Pages

Saturday, October 22, 2011

The Final Nail for Ambassador Egan's Estate (10/22/11)

The First Circuit just put the finishing touch on the Richard Egan estate's hopes to mitigate the damage of Egan's folly in entering a BS tax shelter. Fidelity International Currency Advisor A Fund, LLC v. United States, 661 F.3d 667  (1st Cir. 2011), here. Actually, the district court below did a pretty good job quashing those hopes. I have previously blogged on the district court opinion (see listing of my blogs below).

So what was left for damage control?  Why the appeal? By appealing, the estate hoped to avoid the 40 percent penalty that applies to the portion of a tax underpayment that is "attributable to" a "gross valuation misstatement." § 6662(h). The fulcrum for many bull shit tax shelter transactions when the veneer is stripped away is a gross valuation misstatement.  Ambassador Egan's shelter was no exception. But, as is also often the case, there are other bases for denying the claimed tax shelter benefit besides the gross valuation overstatement.  Ambassador Egan's also was no exception.

This phenomenon of failing on grounds other than the gross valuation misstatement permitted Ambassador Egan's estate to argue that, well, since more than one ground for disallowance of the claimed tax shelter benefit applied, then it could not be said that the disallowance of the benefit was "attributable to" the "gross valuation misstatement." The circuit courts are split on that issue, although critical mass seems to be in favor of rejecting the argument. The cases are cited in the opinion. The First Circuit rejected the argument as well. [My prediction is that ultimately all courts will resolve to rejecting the argument as well, although it may take the Supreme Court to get there.] So much for the estate's hopes to mitigate the damage from Ambassador Egan's participation in this plainly BS shelter.

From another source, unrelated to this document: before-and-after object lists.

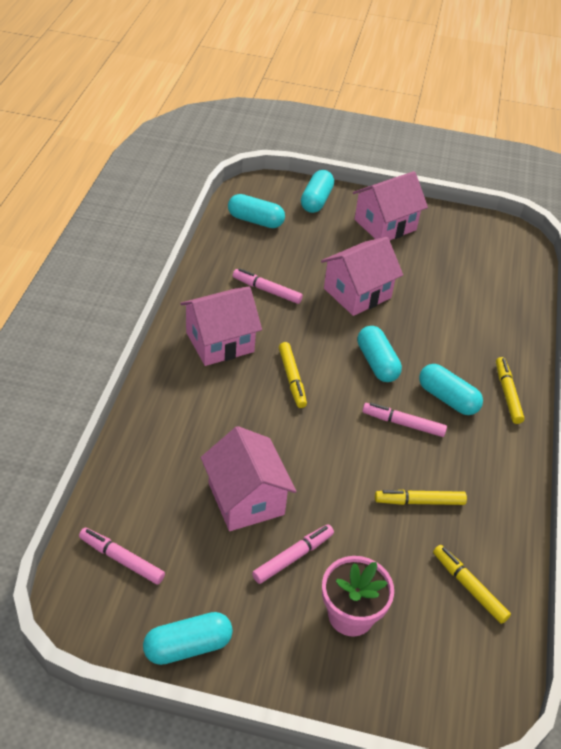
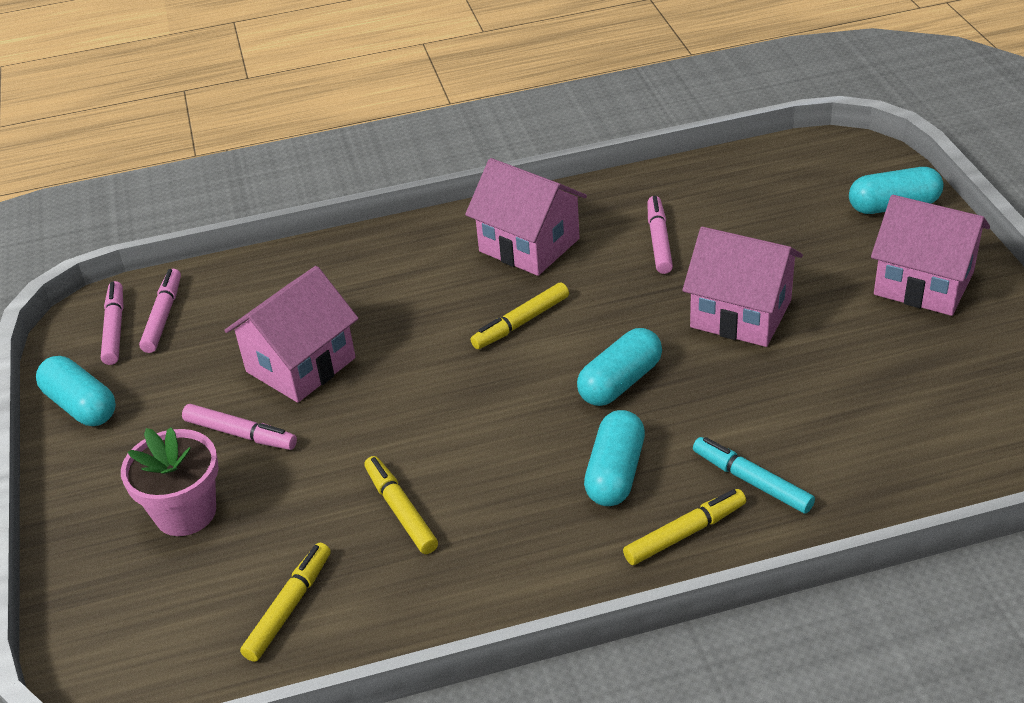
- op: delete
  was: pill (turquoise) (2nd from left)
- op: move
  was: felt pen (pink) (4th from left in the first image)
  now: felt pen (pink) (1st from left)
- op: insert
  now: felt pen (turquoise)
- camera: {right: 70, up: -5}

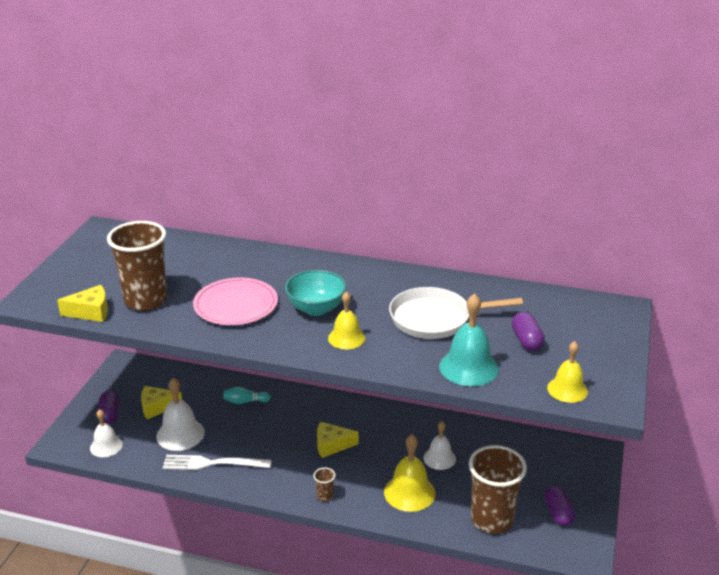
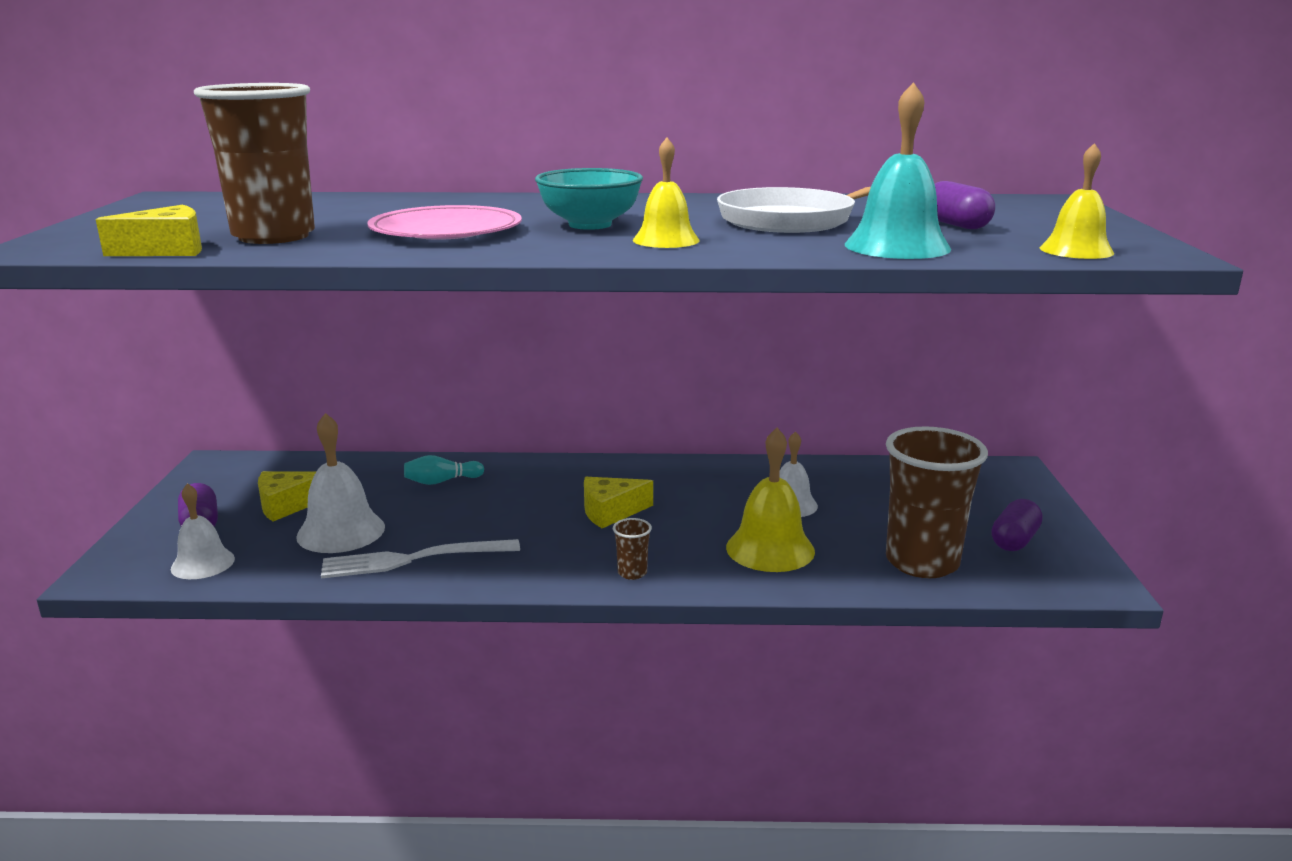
- op: rotate
  was: pill (purple) (3rd from left)
  clockwise: 60
- camera: {right: -15, up: -10}

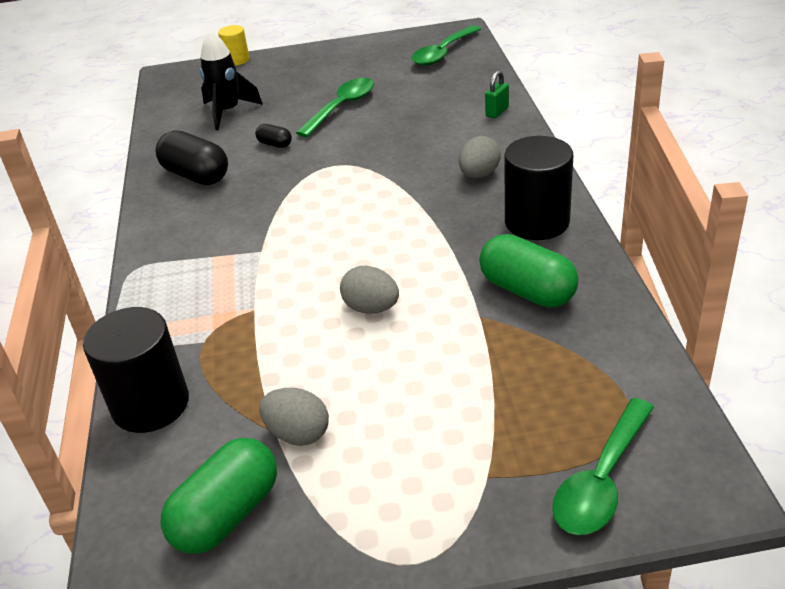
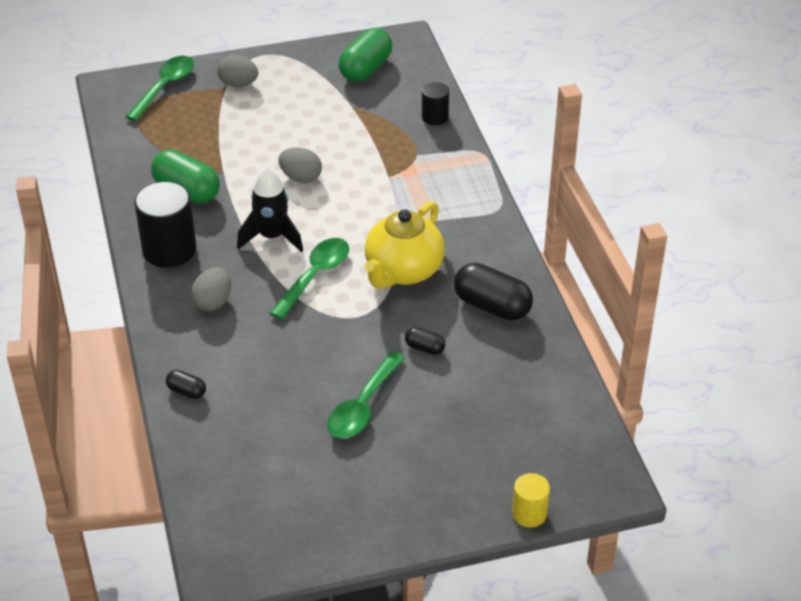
- op: move
  was: teaspoon (leaf-green) (2nd from left)
- op: move
  was: spaceship (black)
- op: replace
  was: padlock (leaf-green)
  now: pill (black) (1st from left)
- op: resize
  was: cylinder (black) (1st from left in the first image)
  ratio: 0.55
- op: move
  was: egg shape (gray) (1st from left in the first image)
  now: egg shape (gray) (2nd from left)
- op: insert
  now: tea pot (yellow)
- camera: {right: 170, up: 5}

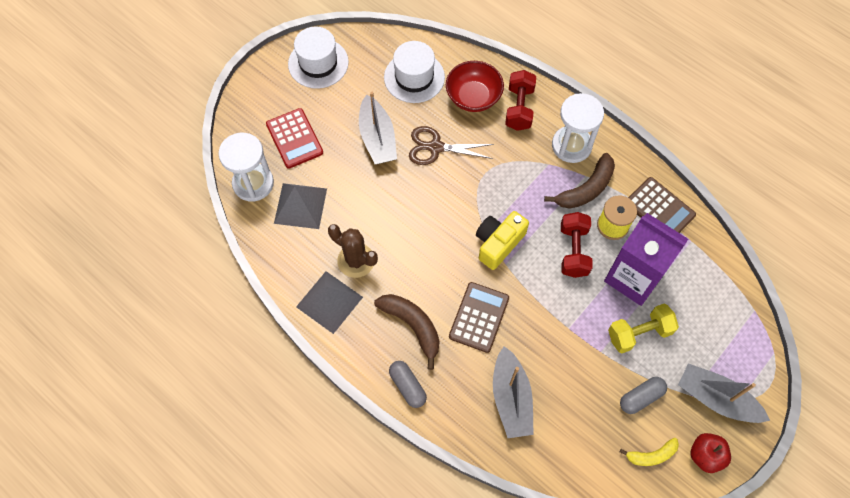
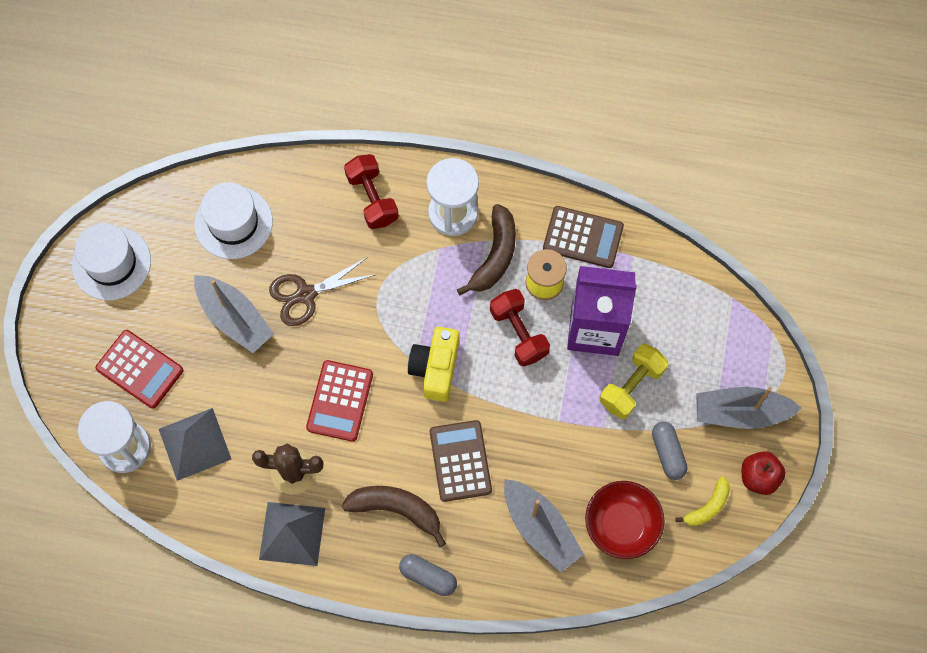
- op: move
  was: deep dish (red)
- op: rotate
  was: pill (gray) (2nd from left)
  clockwise: -45
- op: insert
  now: pocket calculator (red) (2nd from left)
- camera: {right: -30, up: 5}

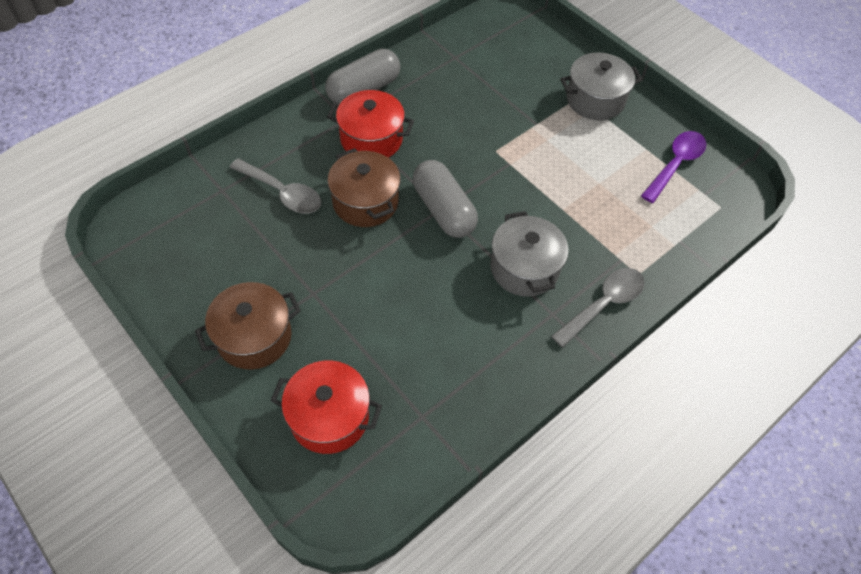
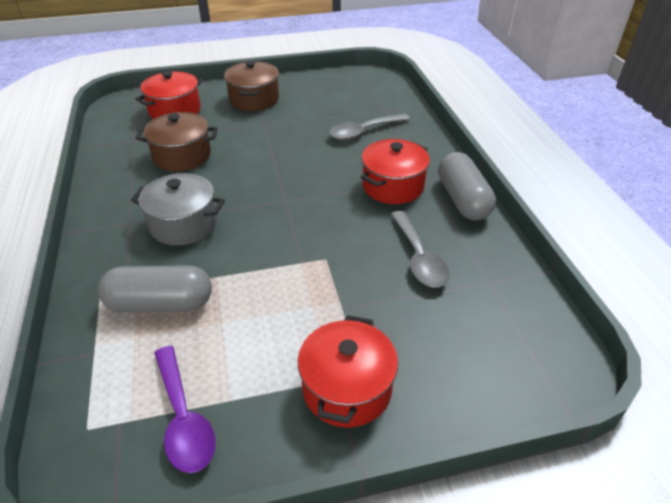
- op: recolor
  was: pot (gray) (2nd from left)
  now: pot (red) (2nd from left)
- op: move
  was: pot (russet) (2nd from left in the first image)
  now: pot (russet) (1st from left)
- op: move
  was: pill (gray) (2nd from left in the first image)
  now: pill (gray) (1st from left)
- op: move
  was: teaspoon (gray) (2nd from left)
- camera: {right: 120, up: -15}

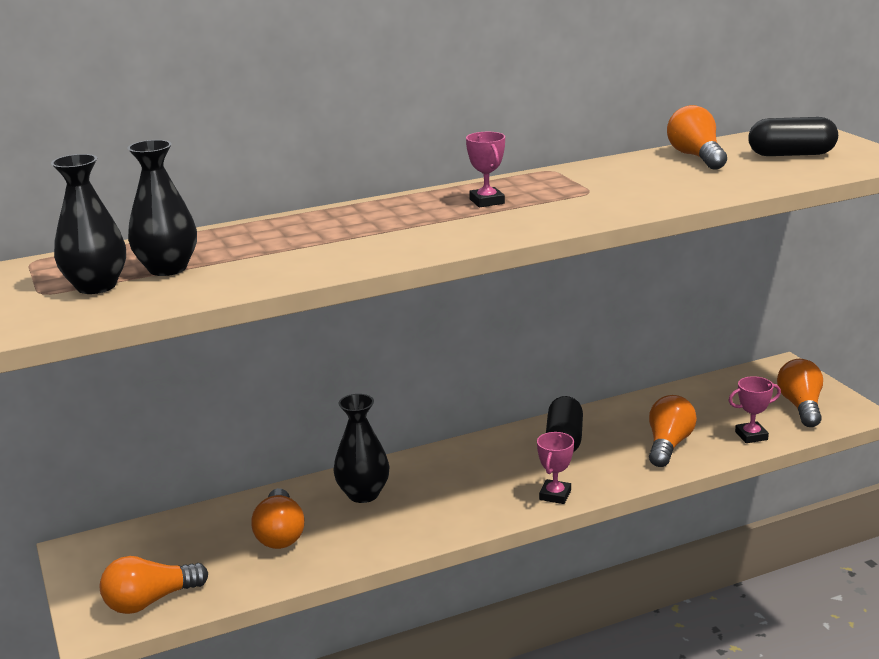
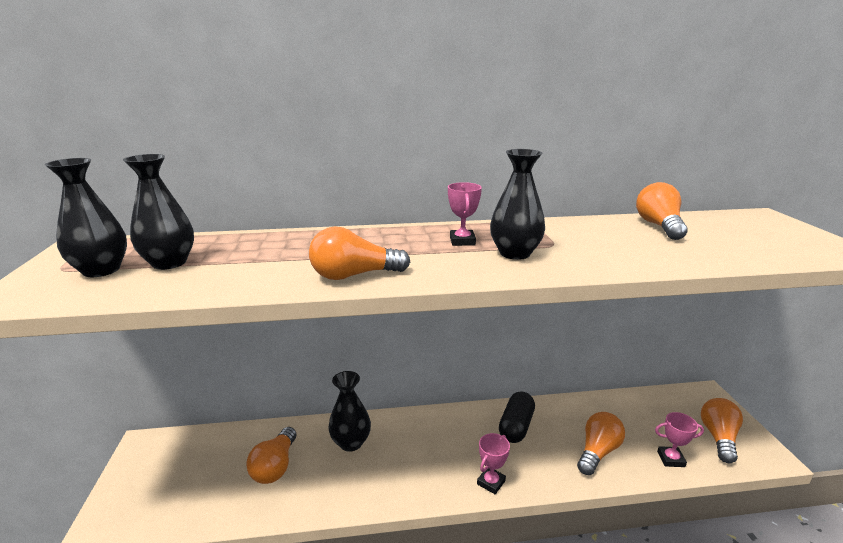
- op: delete
  was: pill (black) (2nd from left)
- op: move
  was: lightbulb (bright orange) (1st from left in the first image)
  now: lightbulb (bright orange) (2nd from left)
- op: insert
  now: flower vase (black) (4th from left)
- camera: {right: 15, up: 0}

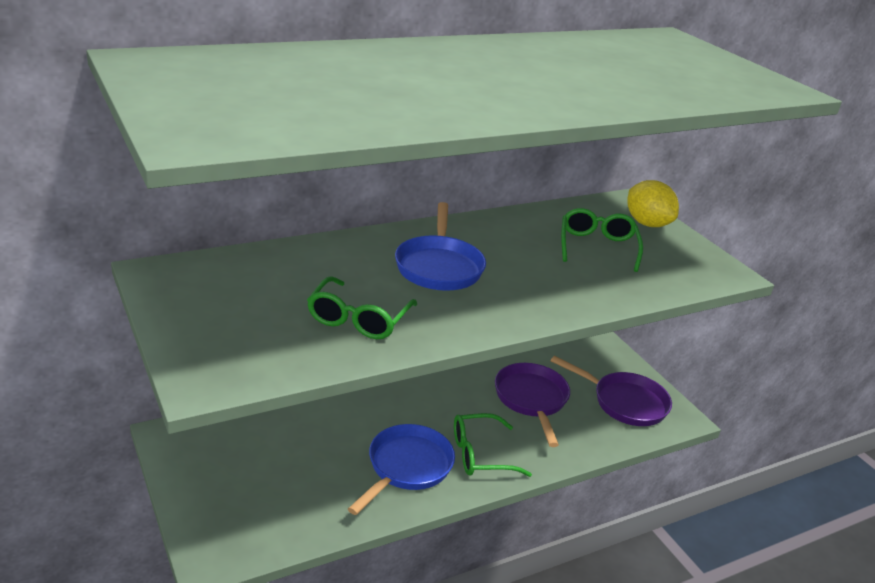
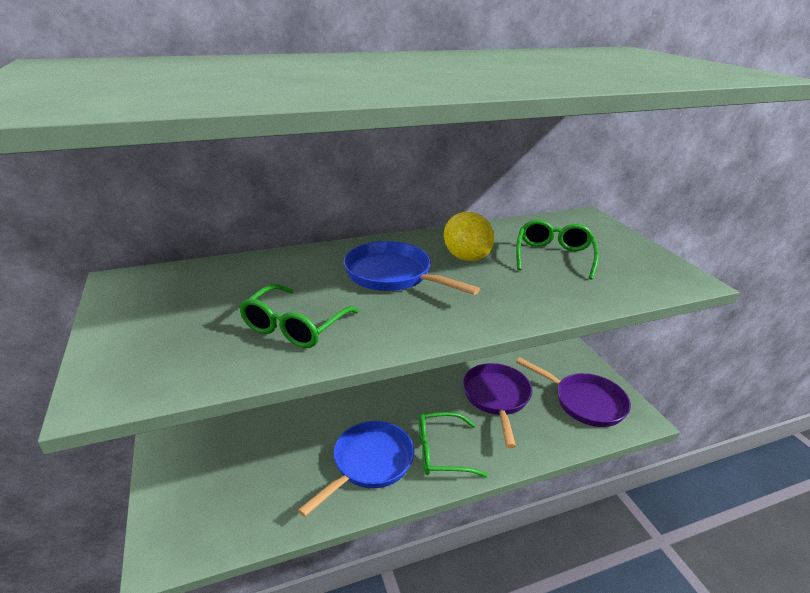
- op: move
  was: lemon (yellow)
- op: rotate
  was: pan (cobalt) (2nd from left)
  clockwise: 120
- camera: {right: 10, up: 0}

At any rate, the First Circuit has some nice sound bites or short pungent analyses that I thought I would deliver up for those not having time to read the full opinion:
In substance, the transaction would provide virtually no opportunity for a net gain but also no risk of a net loss.n1
n1 Imagine two bets placed on the temperature next Wednesday, such that the wagerer would earn $1 on the first bet but also pay $1 on the second if the temperature was above the date's historic average. If instead the temperature fell below that average, the wagerer would lose $1 on the first bet and win $1 on the second.
* * * *
To understand the target of the penalty, a simplified example may help. Basis, in a typical business purchase and sale transaction, equates to the cost (reduced by any depreciation). Thus, a taxpayer might claim that the cost of a widget was $10 -- when its actual cost was $1 -- and report its sale for $1. Overstating the cost of the widget allowed the taxpayer to claim a loss of $9, then used to reduce taxes on other income. So falsely asserting, or increasing, a basis translates into reducing gain or enlarging loss by the amount falsely asserted or increased.
* * * *

Fidelity's present appeal is narrow. Apart from a throw-away line or so in its brief, Fidelity does not seriously contest the district court's basis adjustment under the economic substance doctrine. Nor does it appeal the applicability of alternative lower penalties based on the spurious paper losses generated. Instead, its arguments are directed only to the 40 percent penalty. Although Fidelity is the nominal private party, this is effectively a controversy between the Egan estate and the government.

* * * *

Congress singled out for stiff penalties a misstated basis or value that improperly reduces taxes; the apparent reason is that the misstated figures directly impair tax collections and prove difficult to resolve (and presumably are easy to fabricate). Here, the figures are misstatements precisely because the transactions lacked any economic purpose for Fidelity other than to generate purported losses to reduce Egan's taxes. Purpose, at least in this case, is an issue of fact quite as much as whether an option was bought or sold.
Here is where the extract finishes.